Title: Extremely Loud & Incredibly Close
Author: Jonathan Safran Foer
Published: 2005; Pages: 326
Extremely Loud & Incredibly Close is the story of Oskar Schell who two years after his father’s death in 9/11 finds a key amongst his father things. Oskar begins a journey across New York City in search of the lock that the key will open. His journey is one that touches the lives of many but mostly his own.
A note on this “review”–nearly completely spoiler free, this is more a jumble of my emotions and what I loved than a coherent review. I can’t apologize as it’s just that kind of book…
Why I read this book: my sister read for high school last year and told me I HAD to read it. After flipping through the book I was convinced she was right.
What I liked about the book: Oh how I loved loved loved this book. If I’m lucky, once a year a book like this—a book so affecting—will come along and be added to my all-time favorite books list. I haven’t read a book like this since The God of Small Things. Sure, I’ve loved many books since that one, but not one that has shaken my core so violently. The kind that no matter where you are when you’re reading it—even if you’re on the stationary bike at the gym—a passage will immediately make you sob or give you chills or just make you clutch your heart from too much feeling.
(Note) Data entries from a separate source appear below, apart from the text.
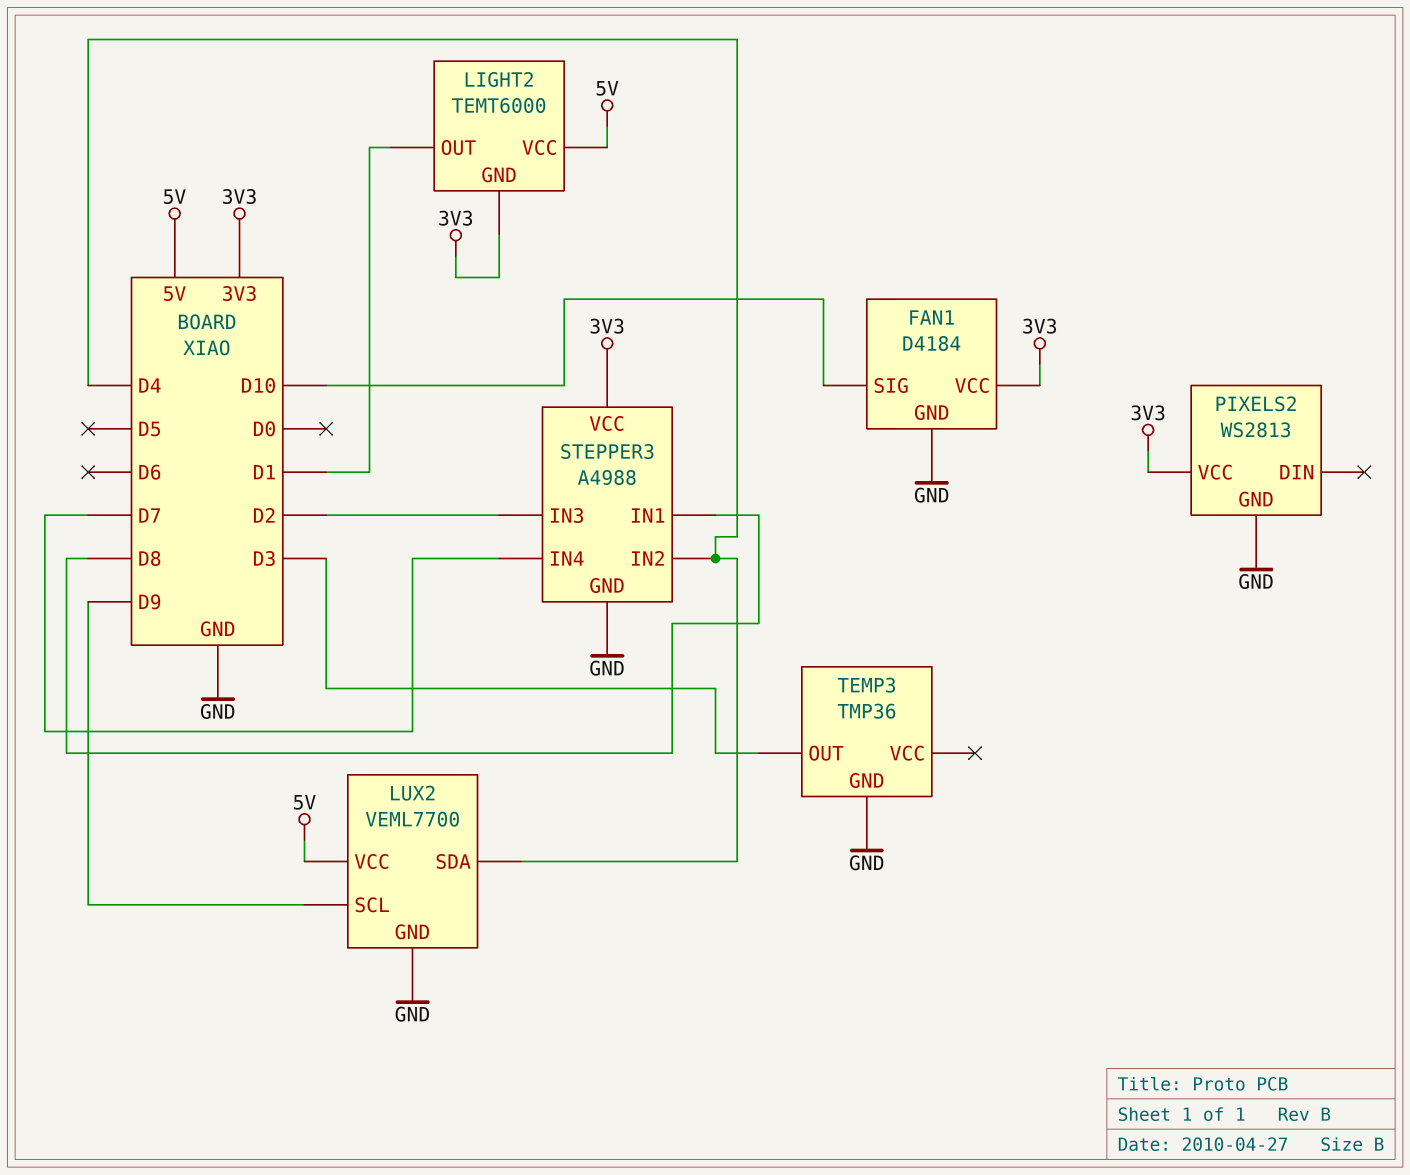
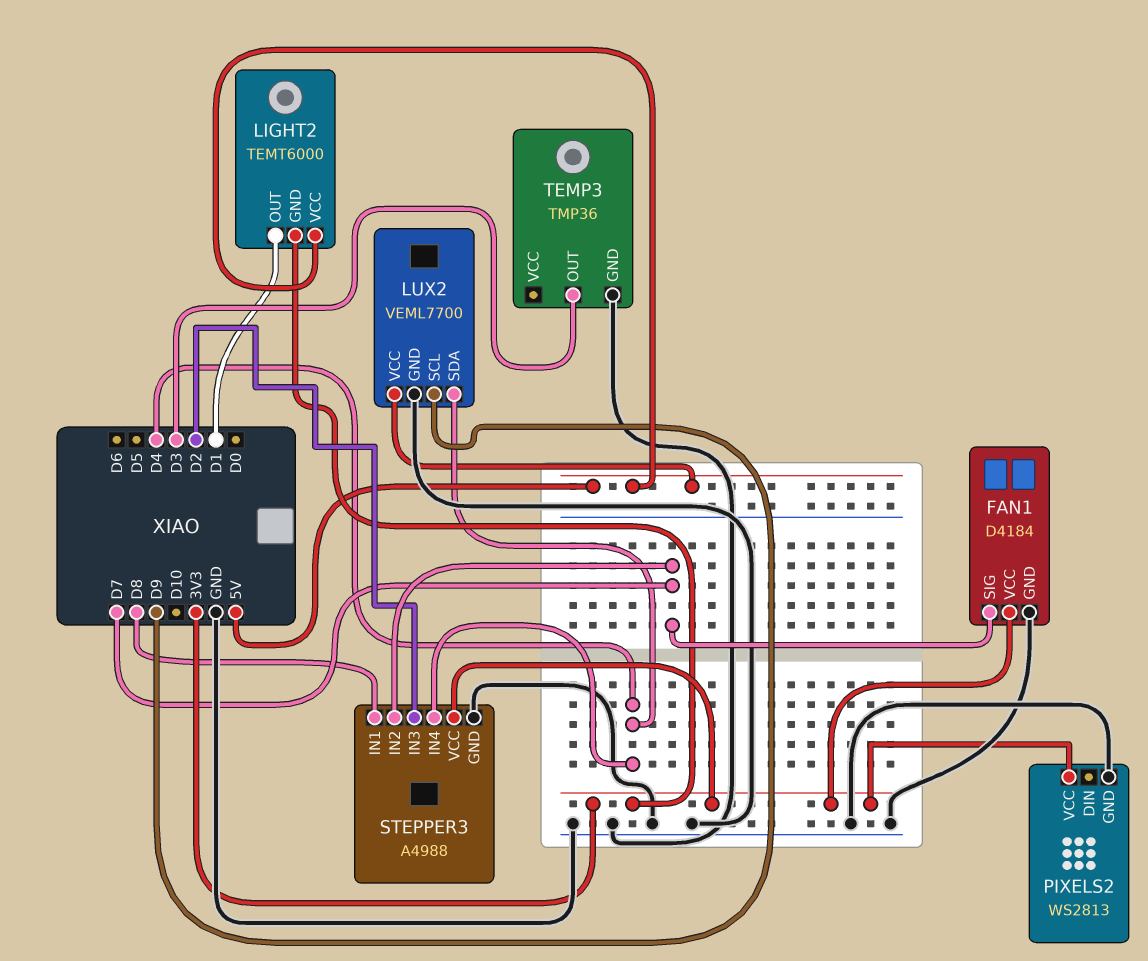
FAN1 pin SIG: D10 -> D7
STEPPER3 pin IN2: D4 -> D7
STEPPER3 pin IN4: D7 -> D4

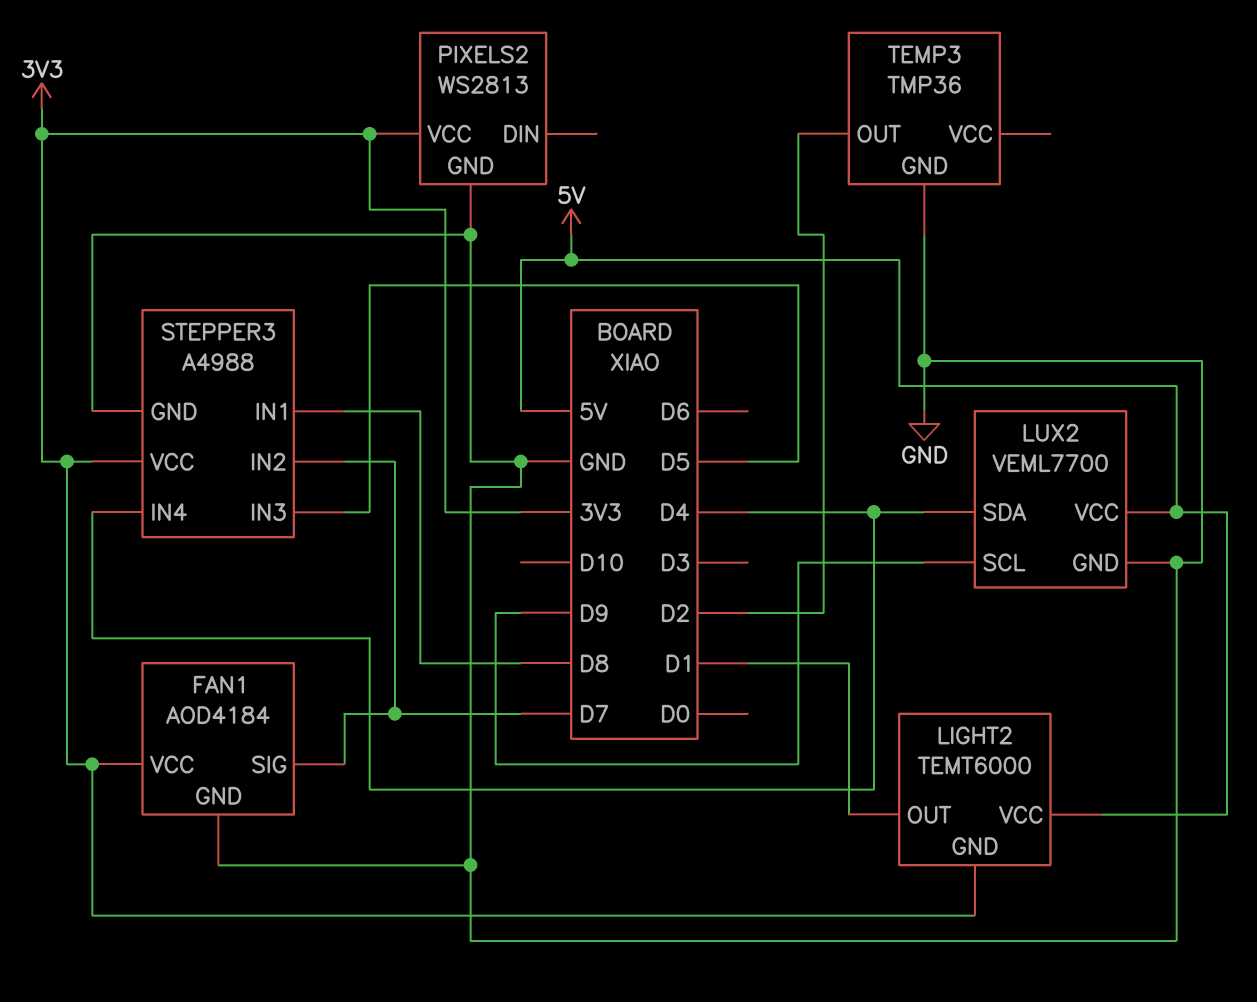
FAN1: D4184 -> AOD4184
STEPPER3 pin IN3: D2 -> D5
TEMP3 pin OUT: D3 -> D2

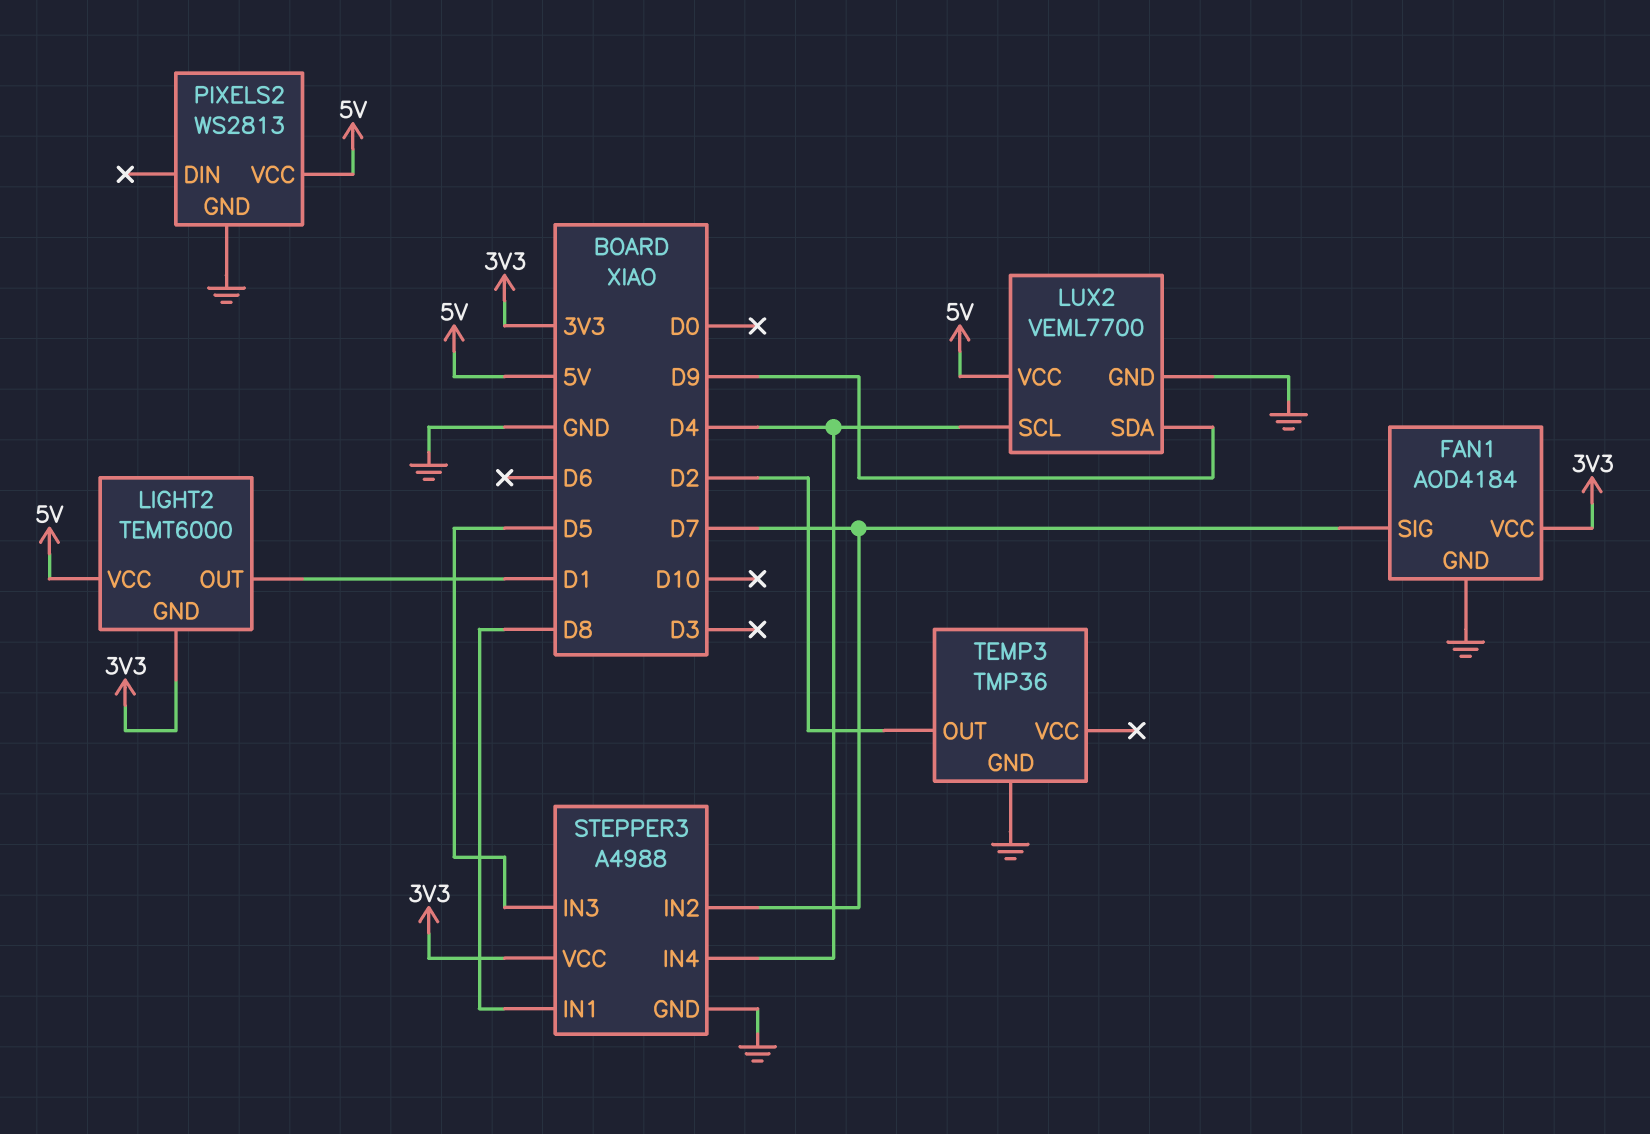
LUX2 pin SCL: D9 -> D4
LUX2 pin SDA: D4 -> D9
PIXELS2 pin VCC: 3V3 -> 5V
Ok, tangible things I loved about the book: Oskar, the heartbreakingly innocent narrator, who wants so badly to understand everything (though there are things he rather not understand). The language and writing—even the repetition of the words “extremely” and “incredibly.” Ohhhh, and how this or that gave Oskar heavy boots. Or how he makes mental notes to look things up later on Google so he can know what it means. How he is confused and lost but searches so diligently to find himself–or a version of himself.
What else: Gushfest, I know. And I apologize for the conversational tone of this post, but ooooh. I wish this is one that I could sit down across from you at a coffee shop and just pour over. The pictures and graphics—how extremely and incredibly moving they are in conjunction with the story. The side stories of the man who is cannot talk and the woman with crummy eyes. The hurt and the pain and the confusion and unknowing and yearning for love and the acceptance and the compassion—the feeling.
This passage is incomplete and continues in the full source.